Unfortunately, what she can't seem to do is have a shower in there. For whatever reason, traction-based shower-rods will not stay in place. Between the forces of gravity - which I'm sure I've mentioned, in other posts, exists in overabundance in her presence - the slightly soapy sootiness of the candle residue on every surface of her bathroom, her klutziness and the weight of a shower curtain, her tub/shower unit does not retain a configuration suitable for showering in. After about the 100th time of having to try to re-place her fallen/knocked-down shower curtain, I just gave up.

The side effect of this is that she has to use my bathroom when she wants to take a shower. So now, theres a colony of her gels, powders, creams and tools in my bathroom. Now there's the soot. Now there's the articles of clothing. Now there's mildew on the shower curtain which she only occasionally remembers to draw taught after showering. I get the extra delight of finding clots of orange hair on my shower stall's wall. I get to watch as the sheetrock next to my tub dissolves, over time, because she either can't close the shower curtain enough or not splash the walls enough to keep water from trickling out and down the shower's exterior wall.

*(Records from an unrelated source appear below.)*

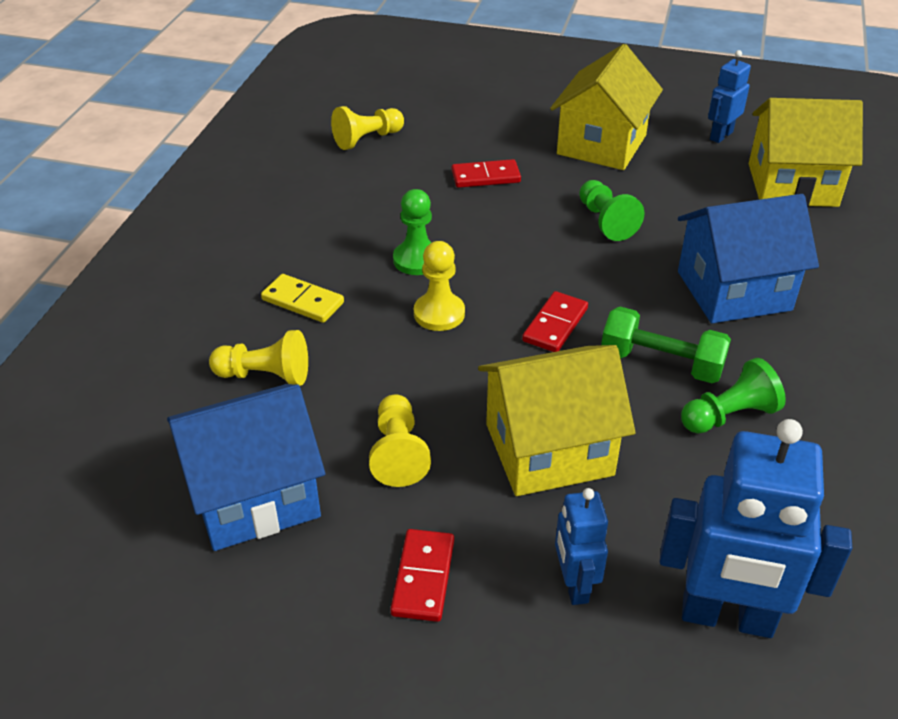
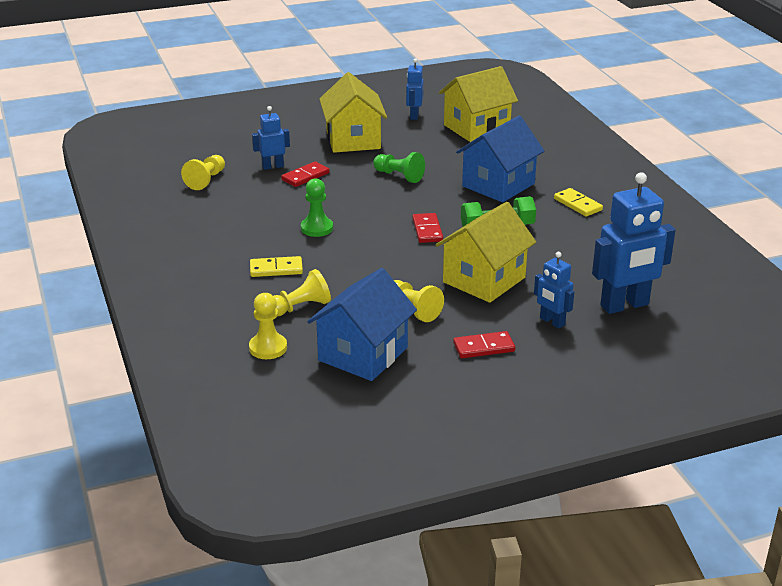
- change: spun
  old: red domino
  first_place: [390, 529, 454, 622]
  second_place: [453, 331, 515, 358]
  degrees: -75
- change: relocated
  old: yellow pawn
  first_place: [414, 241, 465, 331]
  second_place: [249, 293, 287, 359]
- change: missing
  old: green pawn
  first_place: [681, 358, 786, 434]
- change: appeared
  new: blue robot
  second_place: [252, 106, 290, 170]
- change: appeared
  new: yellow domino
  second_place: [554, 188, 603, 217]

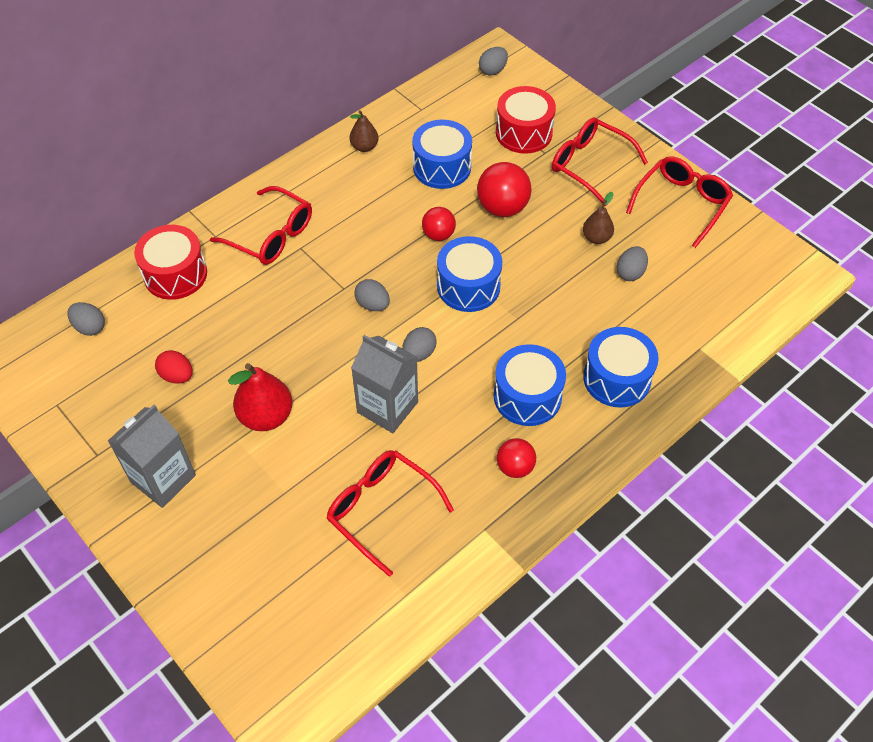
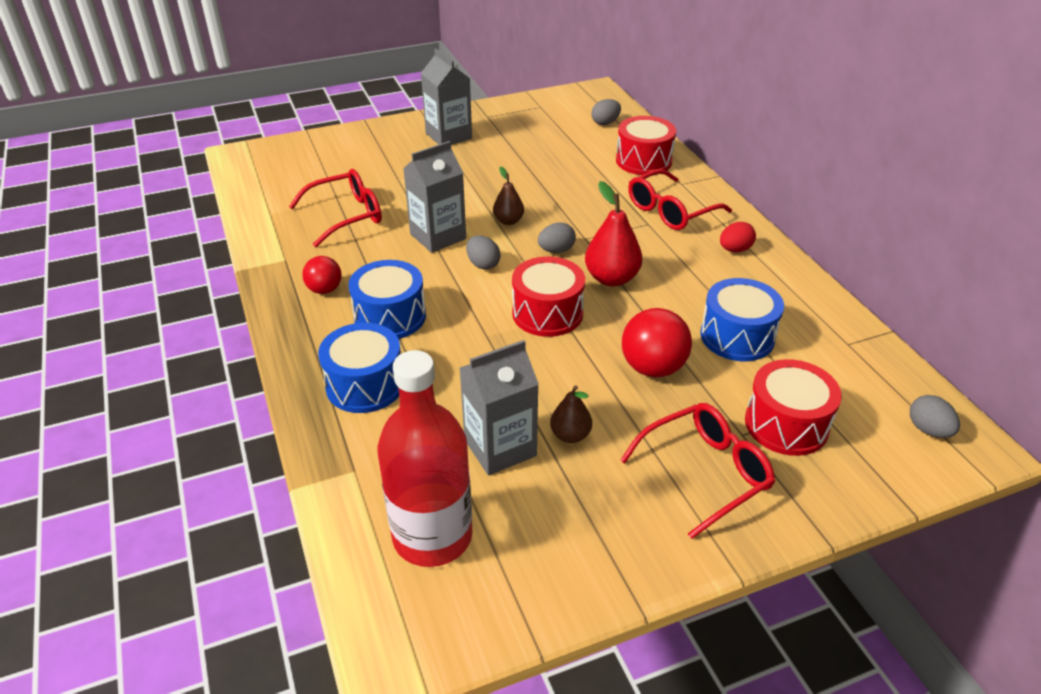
- change: relocated
  old: red egg
  first_place: [155, 350, 193, 384]
  second_place: [720, 222, 756, 252]
- change: relocated
  old: red pear
  first_place: [228, 363, 293, 431]
  second_place: [585, 181, 642, 287]
- change: relocated
  old: brown pear
  first_place: [349, 110, 379, 152]
  second_place: [493, 166, 524, 225]
- change: missing
  old: red ball
  first_place: [422, 207, 456, 241]
- change: colour
  old: blue drum
  new: red drum
  first_place: [437, 236, 502, 312]
  second_place: [512, 256, 585, 337]
- change: exchanged
  old: grey egg
  new: grey carton
  first_place: [617, 246, 648, 281]
  second_place: [460, 340, 539, 476]
- change: missing
  old: red glasses
  first_place: [626, 156, 733, 248]
- change: appeared
  new: red bottle
  second_place: [378, 350, 473, 567]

And, best of all, I still have to occasionally replace my shower curtain because, now that she's using my bathroom to shower in, it has the same mysterious problem with staying mounted. Unfortunately, because it's the shower I use, I can't simply ignore it. I have to put it back up if I want to take a shower.

Thanks, Donna.


Why I don't like you using my shower: it's bad enough you yanked the shower curtain down in your bathroom, but now mine?? Argh.